Buenos Aires era la gran
proveedora, por su puerto, de los productos que requería la pequeña sociedad
edificada para mantener ese camino. Su denominación de “Virreynato” aparece
claramente como una magnificación, atento a su realidad, salvo en sus dos polos
de exuberancia.
Aceptando que los
párrafos que anteceden implican una simplificación extrema, está claro que esos
componentes básicos conforman los cimientos de una sociedad cuyas líneas
maestras se extienden hasta hoy, como podemos observar con una mirada rápida a
la distribución poblacional del país.
Daniel Larriqueta estudió
en sus memorables obras “La Argentina renegada” y “La Argentina imperial” la
dinámica de esos dos extremos, cuyas características culturales han provocado
el remolino de turbulencias que, a dos siglos de la revolución, no han logrado
su síntesis.
La Argentina renegada,
ignorada por la vieja historia oficial, “tucumanesa” en la semántica de
Larriqueta, en estado puro, es Bolivia.

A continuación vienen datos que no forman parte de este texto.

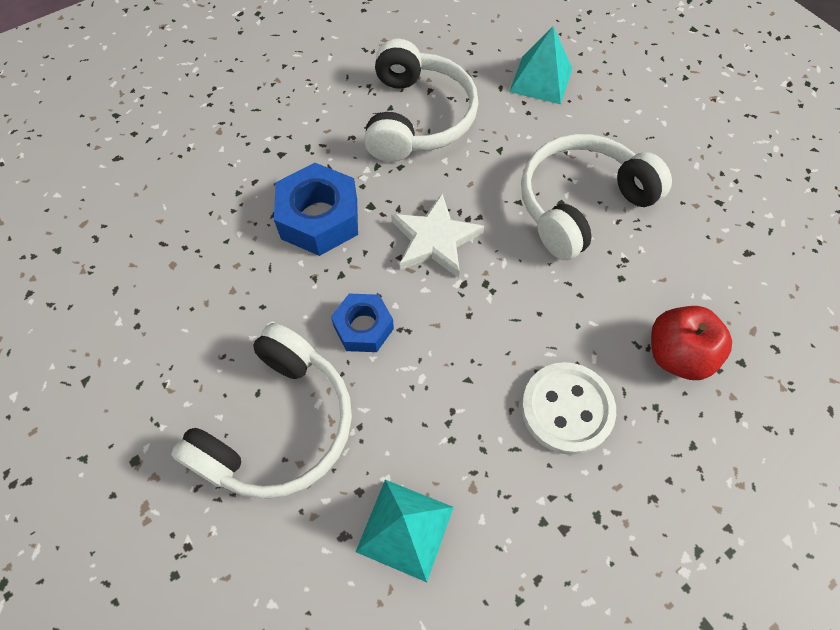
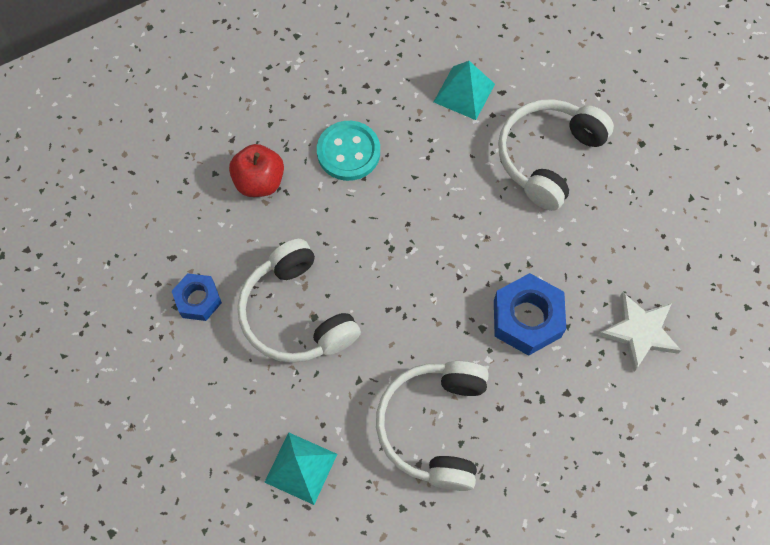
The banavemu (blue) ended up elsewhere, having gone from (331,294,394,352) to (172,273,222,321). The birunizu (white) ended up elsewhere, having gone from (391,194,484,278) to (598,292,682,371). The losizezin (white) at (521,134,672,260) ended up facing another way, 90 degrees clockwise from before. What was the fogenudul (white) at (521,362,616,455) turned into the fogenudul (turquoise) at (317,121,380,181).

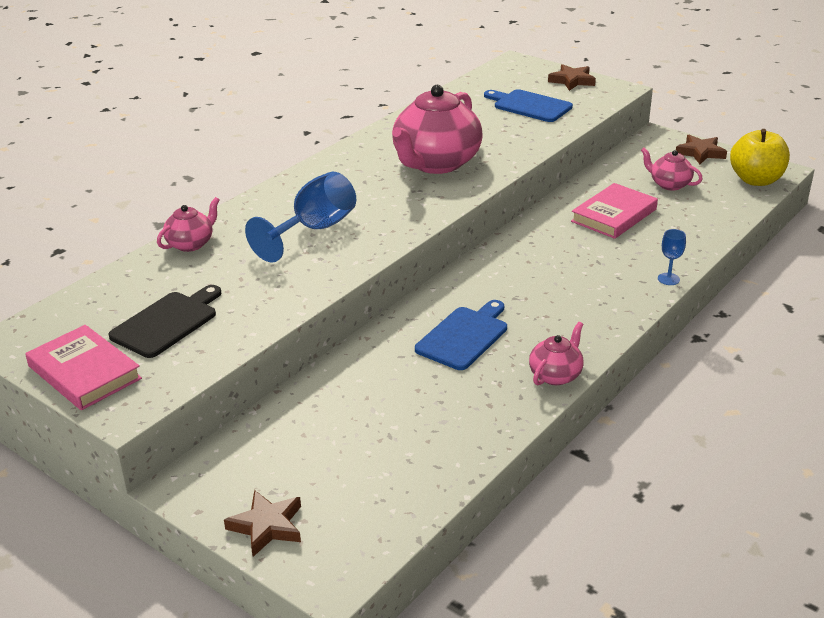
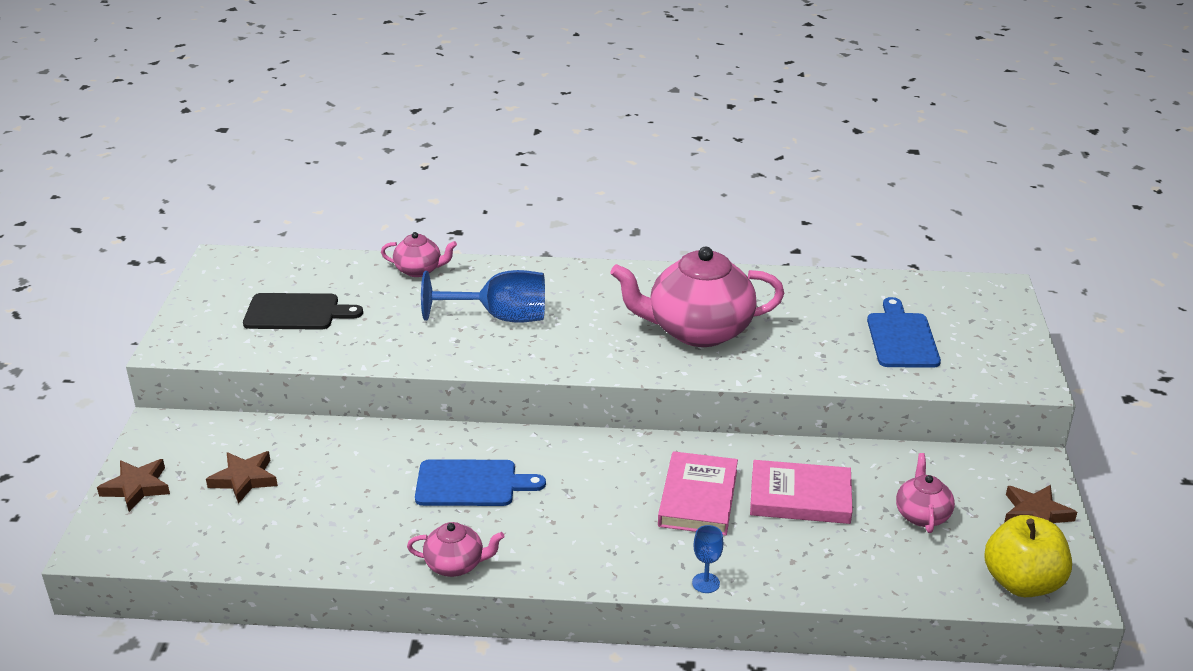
The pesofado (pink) ended up elsewhere, having gone from (25,325,142,410) to (658,451,738,536). The birunizu (brown) ended up elsewhere, having gone from (548,64,596,91) to (206,451,278,504).

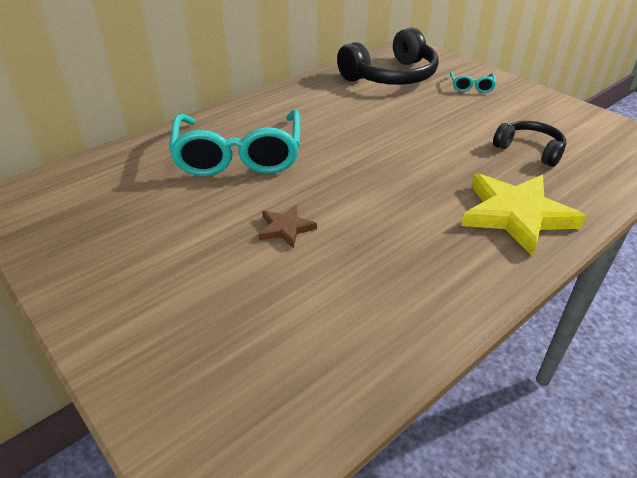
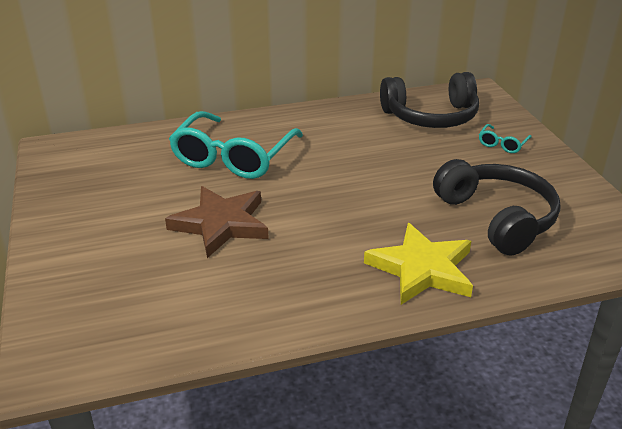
The size of the birunizu (brown) at (258,205,317,248) changed by a factor of 2.03. The size of the losizezin (black) at (493,121,566,167) changed by a factor of 1.77.

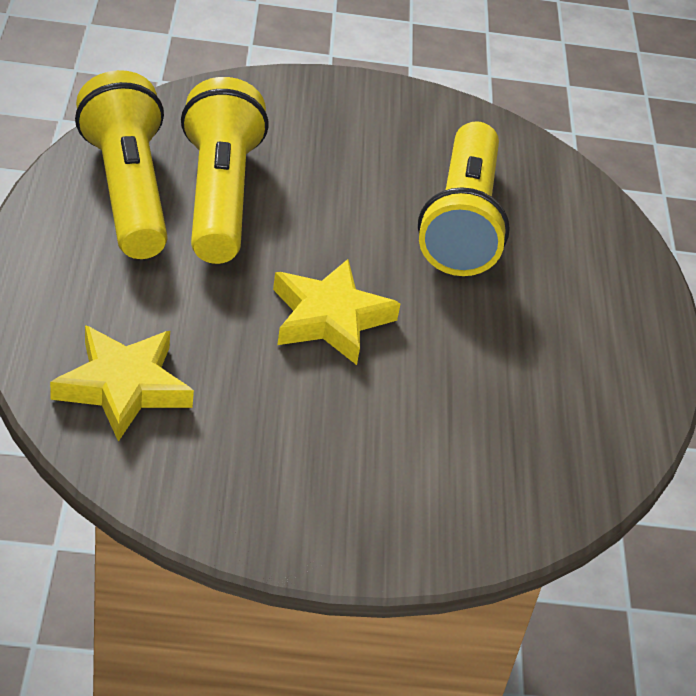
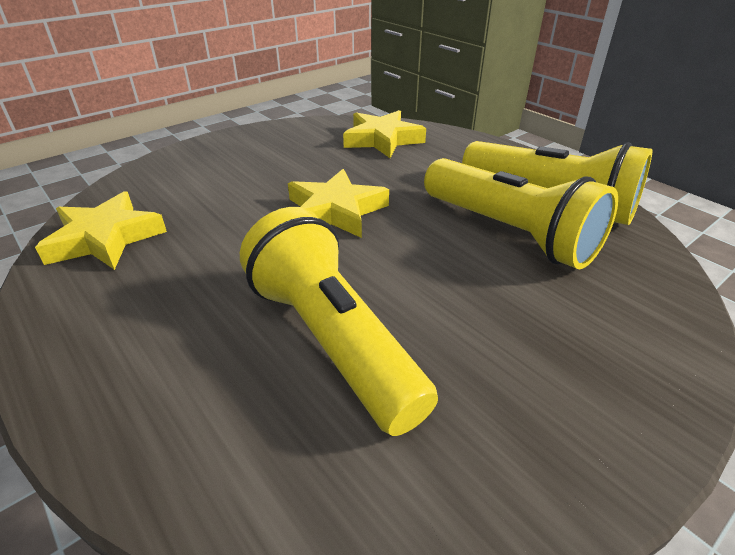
The second view gained the birunizu (yellow) at (35,191,167,270).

La Argentina imperial, negada por las
voces ancestrales de los dos siglos coloniales originarios, “atlántica” según
nuestro autor, en estado puro, es el Uruguay. Pero acá siguen protagonizando
los choques que conformaron este país original y diferente en el continente
americano, distinto a todos y con problemas sin resolver que no lo dejan
encarrilarse definitivamente en la senda de la modernidad para poder soltar
lastres y encarar la agenda del siglo XXI.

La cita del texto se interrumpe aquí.